At the moment, McConnell, who sometimes gets described as a Senate “institutionalist,” sounds hesitant to go nuclear on the filibuster, in part because it could empower Democrats down the line. “Frequently new majorities think it’s going to be forever. Nothing is forever in this country,” he told reporters, according to the Hill. “We’ve been given a temporary lease on power, if you will. And I think we need to use it responsibly.”

It’s possible the senator from Kentucky will change his tune the moment Democrats start trying to block any major legislation. But here’s why I think he might be sincere. Over the long term, keeping the filibuster around actually puts conservatives at a structural advantage over liberals in Washington.

Come next year, Senate Republicans will be able to accomplish many of their goals using the budget reconciliation process, which prevents filibusters on certain tax and spending legislation. Want to repeal most of Obamacare? Use reconciliation. Want to pass massive tax cuts? Make like George W. Bush, and do it with reconciliation. Want to diminish the safety net by block-granting Medicaid, ending Medicare as we know it, or slashing food stamps? Reconciliation is your all-in-one tool (how do you think the Senate passed welfare reform back the ’90s?). It just takes 51 votes.
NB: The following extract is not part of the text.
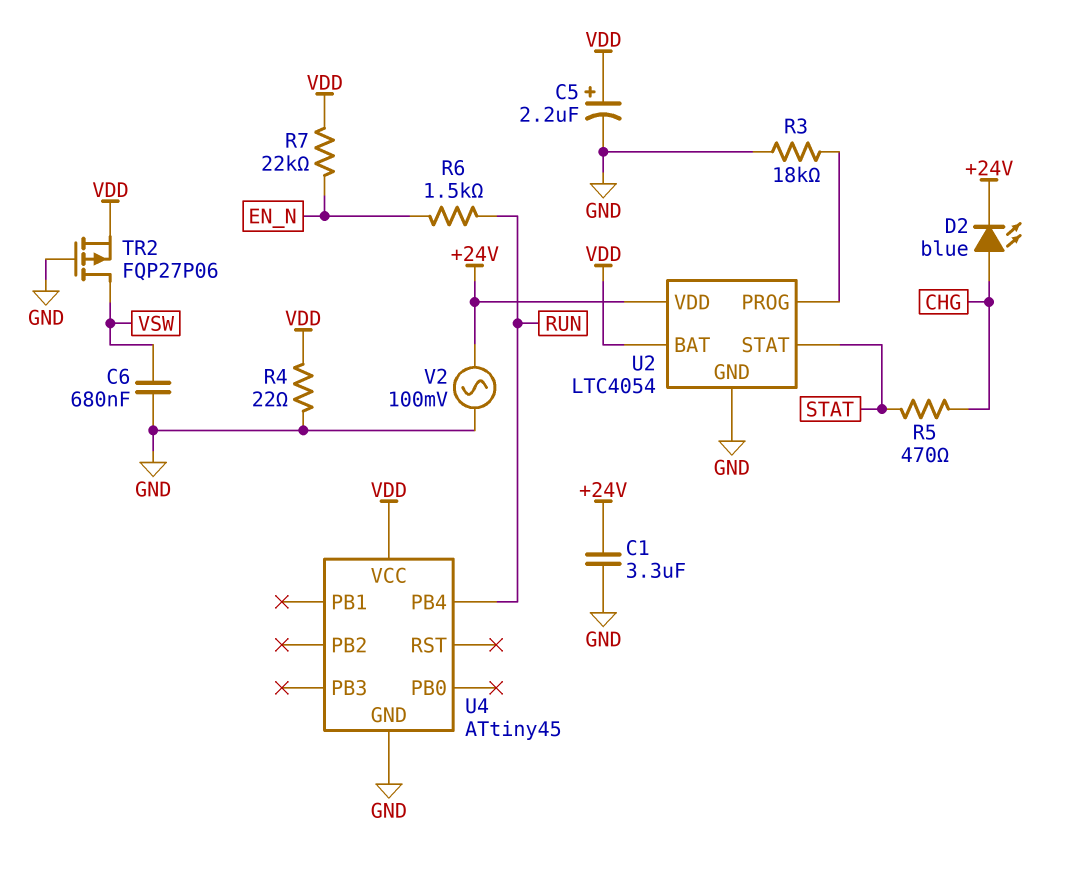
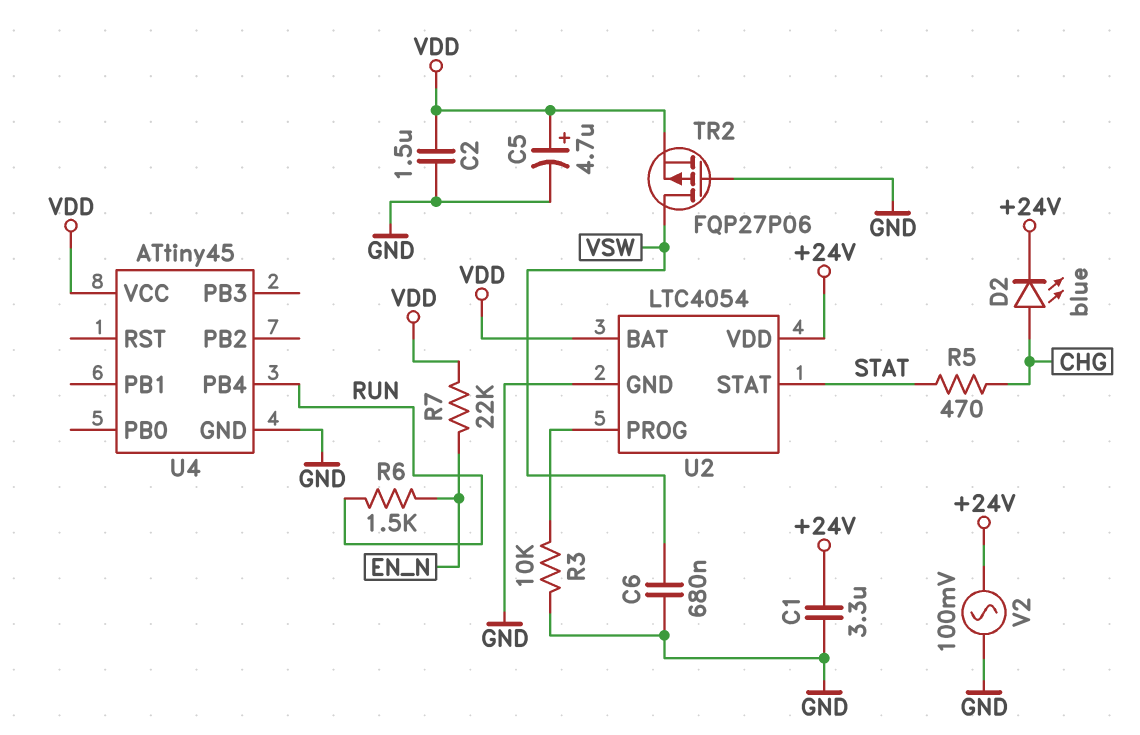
C2: none -> 1.5uF (GND, VDD)
C5: 2.2uF (plus VDD, minus GND) -> 4.7uF (plus VDD, minus GND)
R3: 18k (GND, U2/PROG) -> 10k (GND, U2/PROG)
R4: 22 (GND, VDD) -> none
Reconciliation does have limits. For instance, it can’t be used to tinker with regulations, which means it’s not very useful for dealing with things like Dodd-Frank. But Republicans may consider that a feature, not a bug. After all, Democrats can’t really use reconciliation to create broad new regulations either. (Yes, Democrats did use the procedure to make final tweaks to Obamacare, but first they had to pass a version through the House and Senate normally.) That means major liberal endeavors that require big regulatory changes need to go through the standard legislative process, including overcoming the 60-vote filibuster threshold. Meanwhile, if Republicans want to seriously undercut existing regulations, they can do it by having agencies rewrite them (even if that takes time) or relaxing enforcement.

In short, the Senate’s current rules are better suited for tearing down progressive government than they are for building it. And if, like McConnell, you’re playing a long game to maintain a conservative policy status quo in this country, leaving the chamber’s procedures undisturbed might seem prudent.